In this spritely conversation with The Market Sniper’s Francis Hunt, Matterhorn Asset Management, AG partner, Matthew Piepenburg, discusses a changing global landscape and gold’s critical role in a macro backdrop whose historical (and cyclical) end-game he describes as “increasingly consolidated and centralized.”
Hunt and Piepenburg stray from technical analysis and focus on the objectively undeniable forces of a world slowly evolving from a USD-dominated setting to a world of competing trade and currency blocks. The record dumping of USTs by central banks in 2022 joined by an equally record-breaking year of central bank gold stacking (up 156%) has obvious implications as to the declining global trust in fiat money and the rising awareness that change is not “gonna come,” it’s already here.
As the world divides East and West (as well as North and South) between the G-7 and the BRICS + alliances, Piepenburg reminds that the USD’s reserve status remains important, as does USD demand from the derivative and Eurodollar markets; nevertheless, emerging political and financial alliances suggest revolutionary changes and risks in the broader risk asset and currency markets, which Hunt and Piepenburg unpack with refreshingly plain-spoken realism. Toward this end, they touch upon everything from stocks, bonds and precious metals, to the jurisdictional and regulatory concerns regarding gold ownership.

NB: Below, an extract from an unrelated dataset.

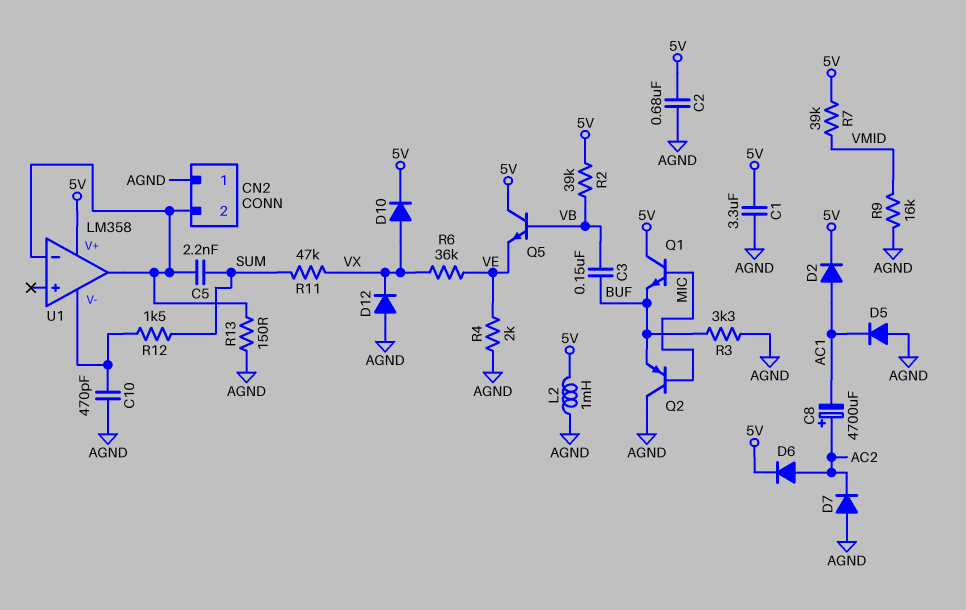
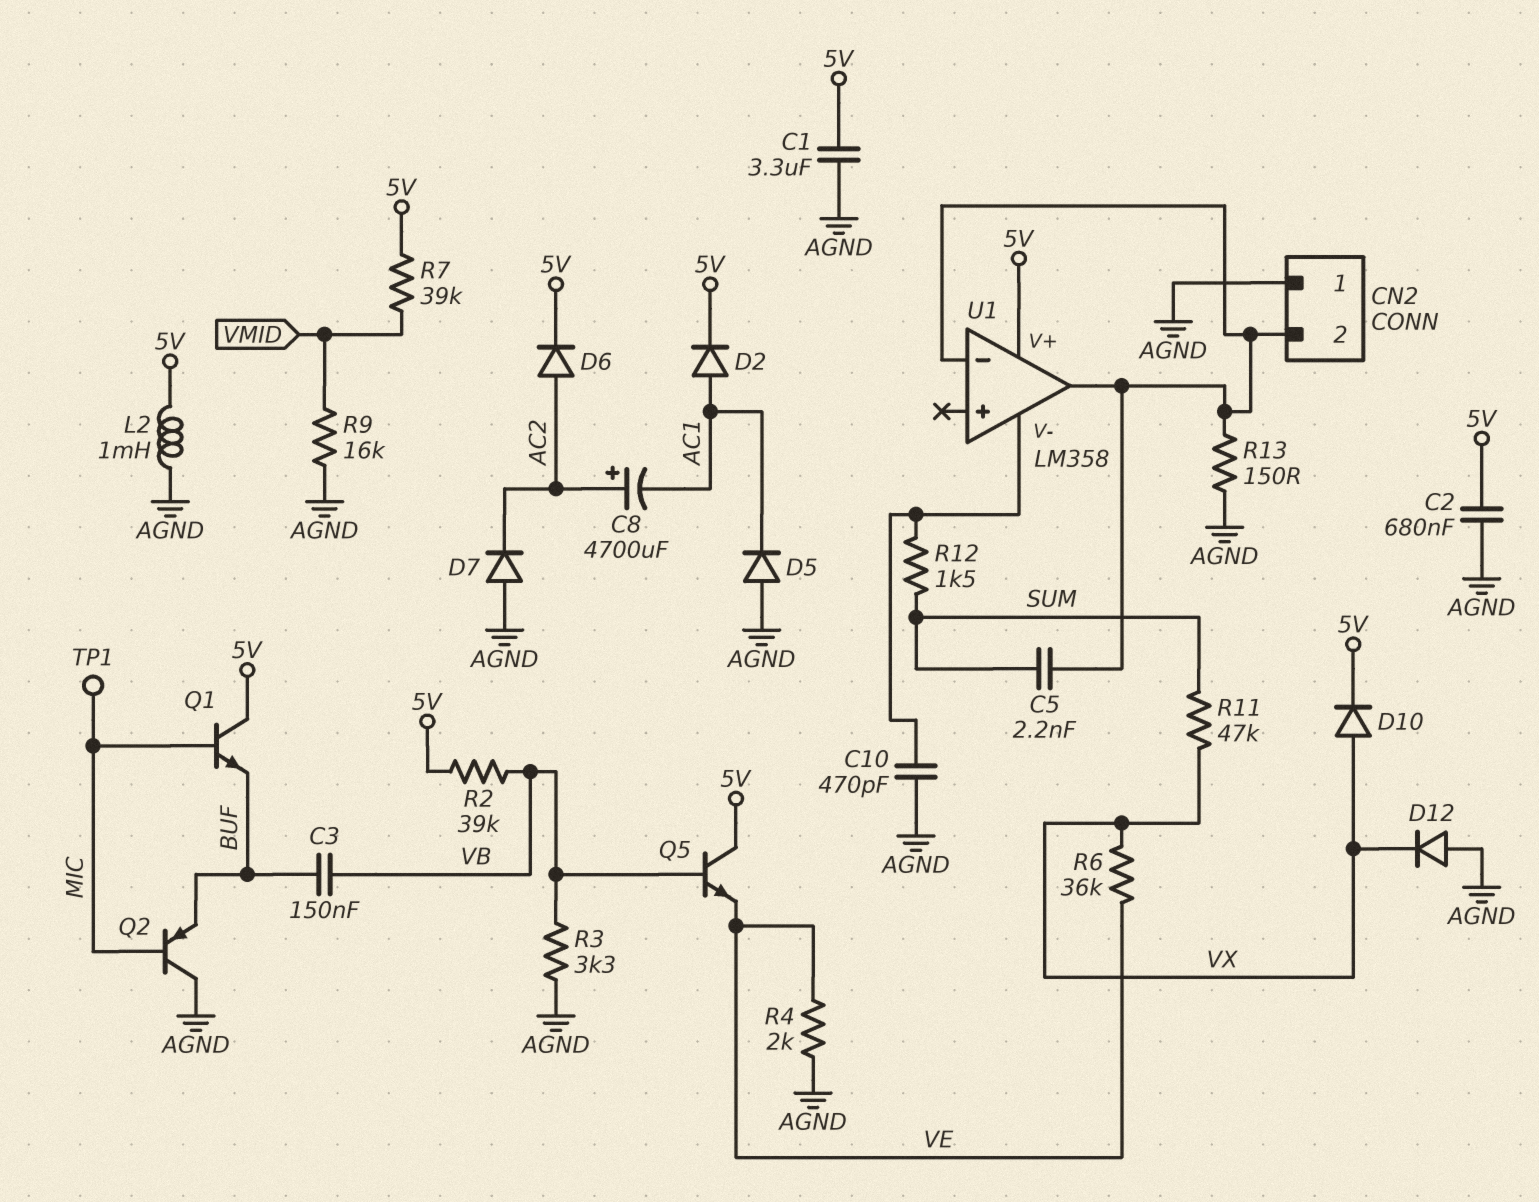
R3: 3.3k (AGND, BUF) -> 3.3k (AGND, VB)
TP1: none -> test point (MIC)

Ultimately, Piepenburg accepts an admitted bias/conviction, and argues against ETF or bank-stored gold while defending privately vaulted gold in Switzerland (and Singapore) as the premier locales in a world offering fewer easy choices.
In the final analysis, investors have to think critically and independently when it comes to preserving their wealth, which boils down to each becoming his/her own “central bank” and his/her own gold-backed sovereign. In short: If governments won’t pursue policies of sound money, individuals will need to do it themselves.